The people who are pushing this provision in the bill believe that the changes in the legislation will enable producers to build up consumer demand to get the best possible return for their product. The bill enables the establishment of a set of guidelines for the advertising of as yet unclassified videos, computer games and DVD TV compilations. It also provides for the creation of a scheme by which a product is assessed for its likely classification for the purpose of pre-classification advertising and promotions. This scheme will be self-assessable in the industry. I suspect this is another matter which would cause grief to the honourable member for Makin and indeed many in the community. With respect to DVD compilations of TV shows, the bill enables the Classification Board to be supported in its deliberations by an authorised assessor who can access any additional content on a DVD that accompanies a film production that has already been classified.

I suppose one thing that I have always been concerned about is that sometimes these computer games have elements hidden within them which are not immediately apparent, particularly to those who might be less computer savvy than some young children in our community obviously are. I was talking to a person recently who spends 60 hours a week playing computer games and I just thought that that was absolutely appalling. But people who do use those computer games to that level obviously attain a degree of expertise.

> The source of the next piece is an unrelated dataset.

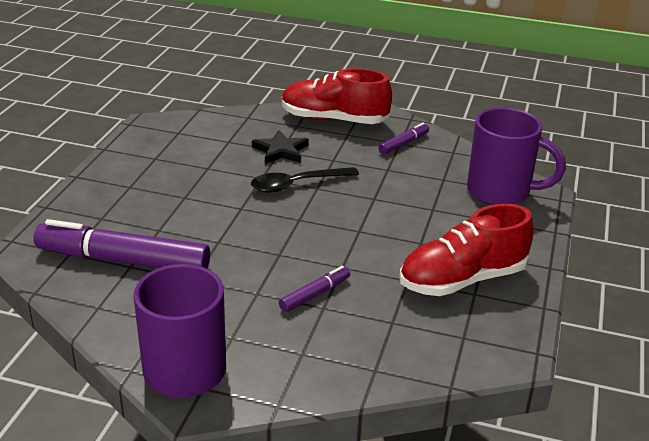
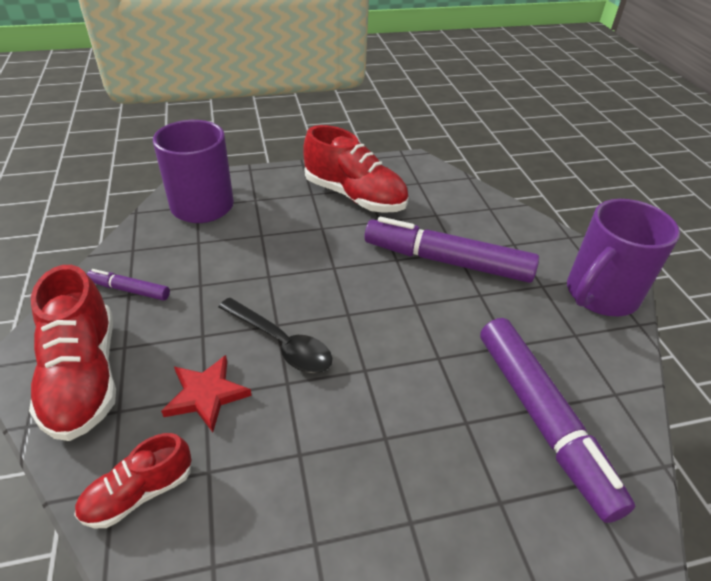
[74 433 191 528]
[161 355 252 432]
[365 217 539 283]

I can recall that about 12 or 18 months ago there was a computer game that appeared to be relatively innocent to start with, but lurking within the dim dark recesses of that computer game was material that was actually very dangerous. I suppose that is one of the reasons why many people in the community will have some misgivings about the extra opportunities given to producers of material to advertise that material prior to it actually receiving a classification.

The member for Makin no doubt will continue to vigorously espouse the concerns of many people in the community in relation to that matter. I have to say I think it is a tremendous tragedy that the honourable member for Makin is retiring at the next election. She has been an outstanding campaigner for causes not always popular, but she has always been prepared to stand up and be counted. It has not mattered whether there was political angst to be borne as a result of the very strong stand that the member for Makin has taken, but she has been prepared to do it and I think that the parliament will be the poorer for her—I will not say ‘passing’ because she will obviously be a vigorous, active member of the community—political retirement. I want to commend the member for Makin. She has my unabashed admiration—

Dr Southcott —Mine too.

Mr SLIPPER —I am pleased that the member for Boothby agrees and I suspect you, Mr Deputy Speaker Somlyay, would also have admiration for the member for Makin, as indeed do others right around the parliament. The member for Mitchell is being quite silent, but I am sure he also has tremendous admiration for the member for Makin. What we as a parliament need are more people who are prepared to stand up and be counted regardless of the political costs. I am sorry that the member for Makin has decided not to contest the next election. The government—and I am hopeful that the government will be returned—will certainly miss her constant contributions.

Having said that, these amendments before the chamber will apply to the Classification (Publications Films and Computer Games) Act 1995, and I commend the bill to the House on that basis, subject to the reservations that I understand many people in the community would have in relation to aspects of the bill.